Palmore v. United States 8212 11

Decision Date24 April 1973
Docket NumberNo. 72,72
PartiesRoosevelt F. PALMORE, Appellant, v. UNITED STATES. —11
CourtU.S. Supreme Court
Syllabus

Palmore was convicted of a felony in violation of the District of Columbia Code by the Superior Court of the District of Columbia. The District of Columbia Court of Appeals, rejecting Palmore's contention that he was entitled to be tried by an Art. III judge with lifetime tenure and salary protection, affirmed, concluding that under the plenary power to legislate for the District of Columbia conferred by Art. I, § 8, cl. 17, of the Constitution, Congress had 'constitutional power to proscribe certain criminal conduct only in the District and to select the appropriate court, whether it is created by virtue of article III or article I, to hear and determine . . . particular criminal cases within the District.' Palmore seeks to invoke this Court's appellate jurisdiction on the basis of 28 U.S.C. § 1257(2), which provides for an appeal to this Court from a final judgment upholding the validity of 'a statute of any state' against a claim that it is repugnant to the Constitution. Held:

1. The District of Columbia Code is not a state statute for purposes of § 1257(2), and the lower court's upholding of the federal statute is therefore not reviewable by appeal but by certiorari. Pp. 394—397.

2. Not every judicial proceeding that implicates a charge, claim, or defense based on an Act of Congress or a law made under its authority must be presided over by an Art. III judge. Pp. 397 410.

(a) The jurisdictional grant respecting 'such inferior Courts as the Congress may from time to time ordain and establish' requires neither that only Art. III courts hear and decide cases within the judicial power of the United States nor that each inferior court be invested with all the jurisdiction flowing from Art. III, and federal criminal laws have been enforced by state, territorial, and military courts and judges who did not enjoy the Art. III protections. Pp. 397—404.

(b) The strictly local court system consisting of the Superior Court and the Court of Appeals for the District of Columbia was created by the District of Columbia Court Reform and Criminal Procedure Act of 1970 pursuant to Congress' plenary Art. I power to legislate for the District of Columbia, and was intended to relieve the Art. III courts of the burdens of local civil and criminal litigation. O'Donoghue v. United States, 289 U.S. 516, 53 S.Ct. 740, 77 L.Ed. 1356, distinguished. Pp. 405—407.

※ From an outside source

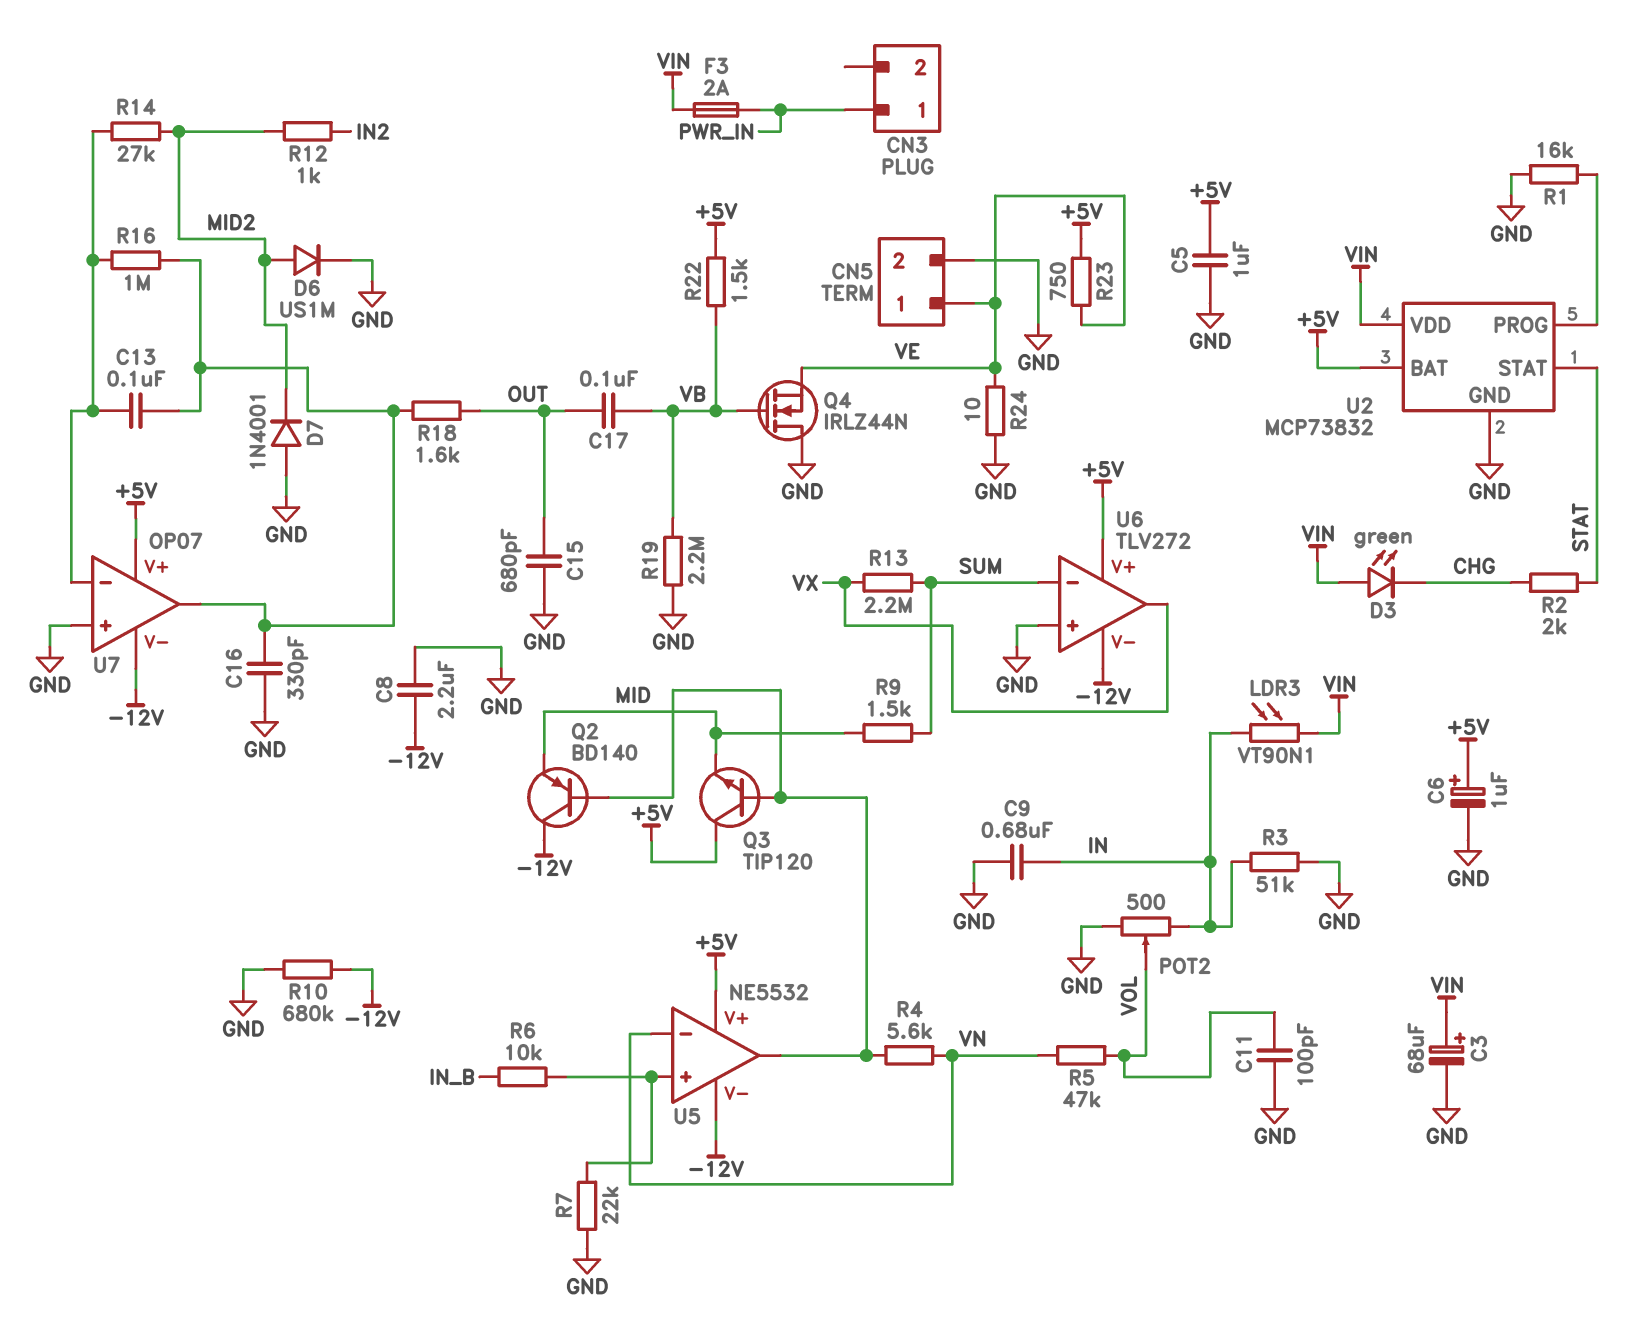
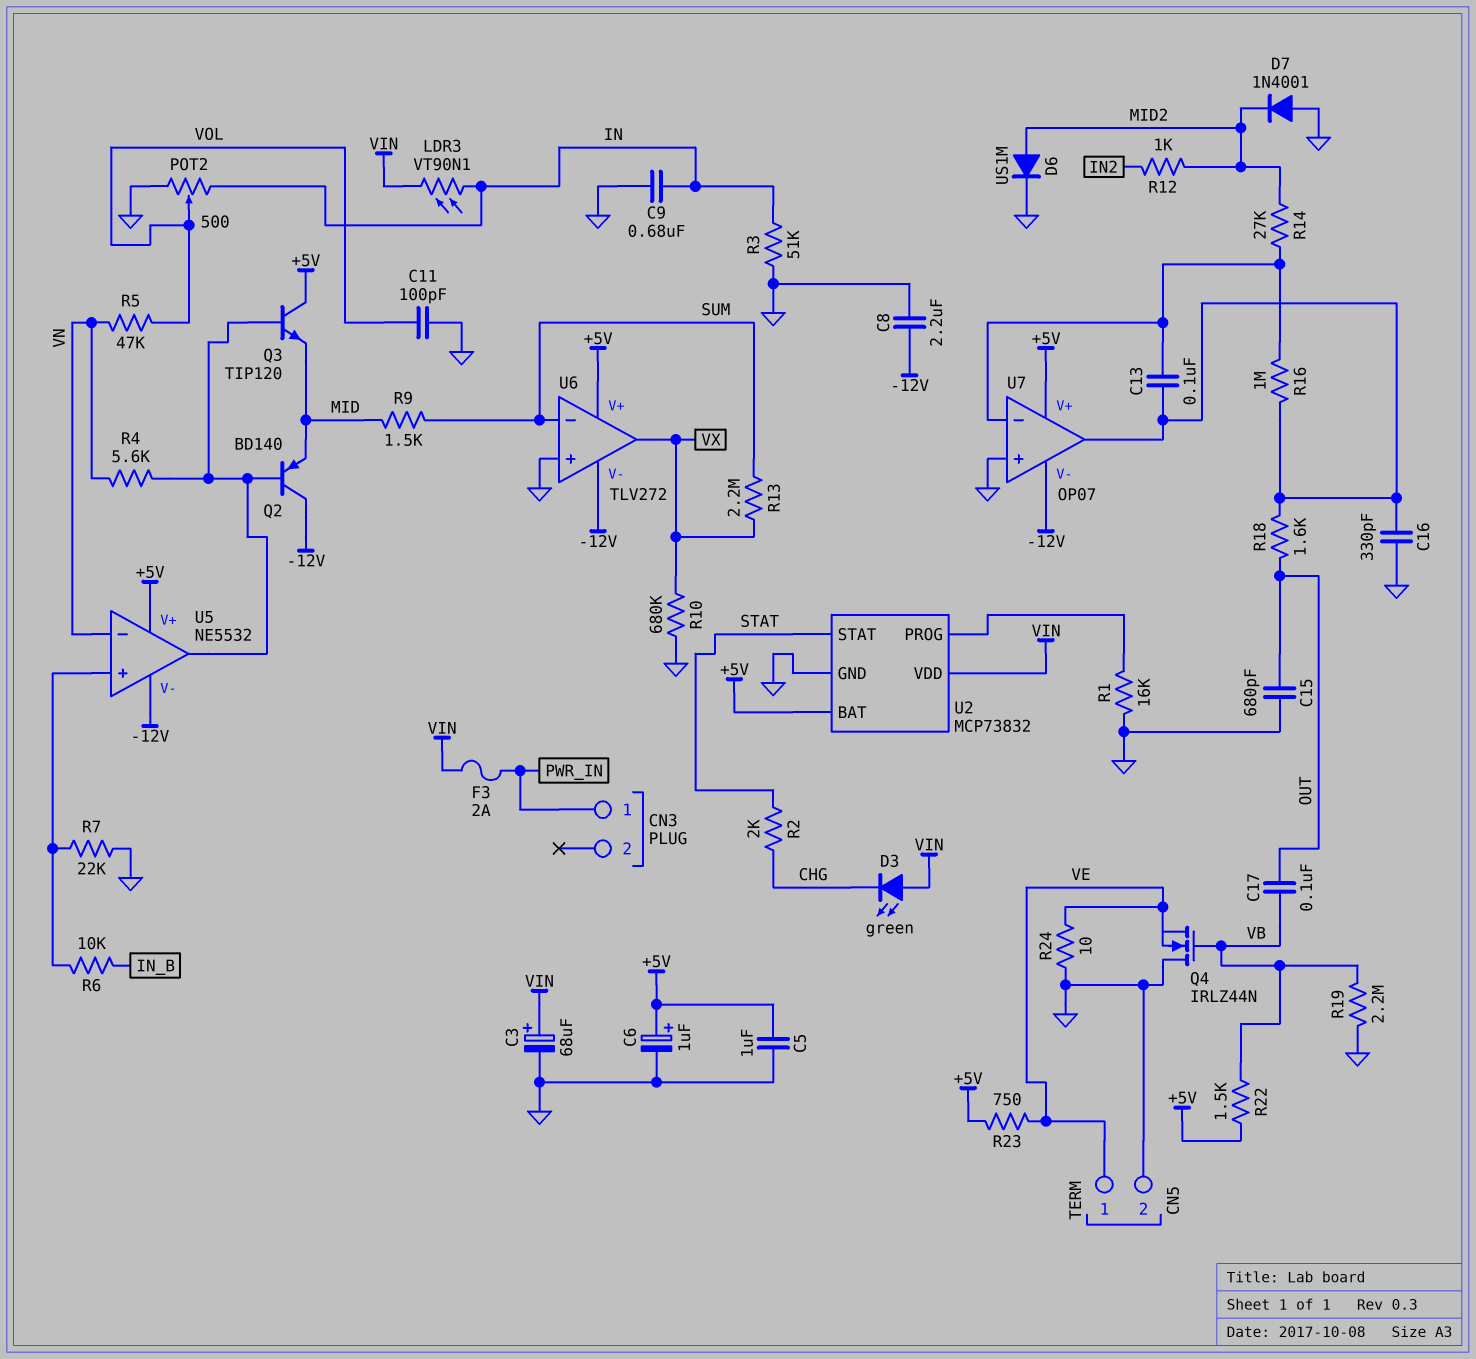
R10: 680k (-12V, GND) -> 680k (GND, VX)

Appeal dismissed and certiorari granted in part; 290 A.2d 573, affirmed.

Frank F. Flegal, Washington, D.C., for appellant.

Sol. Gen. Erwin N. Griswold, for appellee.

Mr. Justice WHITE delivered the opinion of the Court.

Aside from an initial question of our appellate jurisdiction under 28 U.S.C. § 1257(2), this case requires us to decide whether a defendant charged with a felony under the District of Columbia Code may be tried by a judge who does not have protection with respect to tenure and salary under Art. III of the Constitution. We hold that under its Art. I, § 8, cl. 17, power to legislate for the District of Columbia, Congress may provide for trying local criminal cases before judges who, in accordance with the District of Columbia Code, are not accorded life tenure and protection against reduction in salary. In this respect, the position of the District of Columbia defendant is similar to that of the citizen of any of the 50 States when charged with violation of a state criminal law: Neither has a federal constitutional right to be tried before judges with tenure and salary guarantees.

I

The facts are uncomplicated. In January 1971, two officers of the District of Columbia Metropolitan Police Department observed a moving automobile with license tags suggesting that it was a rented vehicle. Although no traffic or other violation was then indicated, the officer stopped the vehicle for a spot-check of the driver's license and carrental agreement. Palmore, the driver of the vehicle, produced a rental agreement from the glove compartment of the car and explained why the car appeared to be, but was not, overdue. During this time, one of the officers observed the hammer mechanism of a gun protruding from under the armrest in the front seat of the vehicle. Palmore was arrested and later charged with the felony of carrying an unregistered pistol in the District of Columbia after having been convicted of a felony, in violation of the District of Columbia Code, § 22—3204 (1967).1 He was tried and found guilty in the Superior Court of the District of Columbia.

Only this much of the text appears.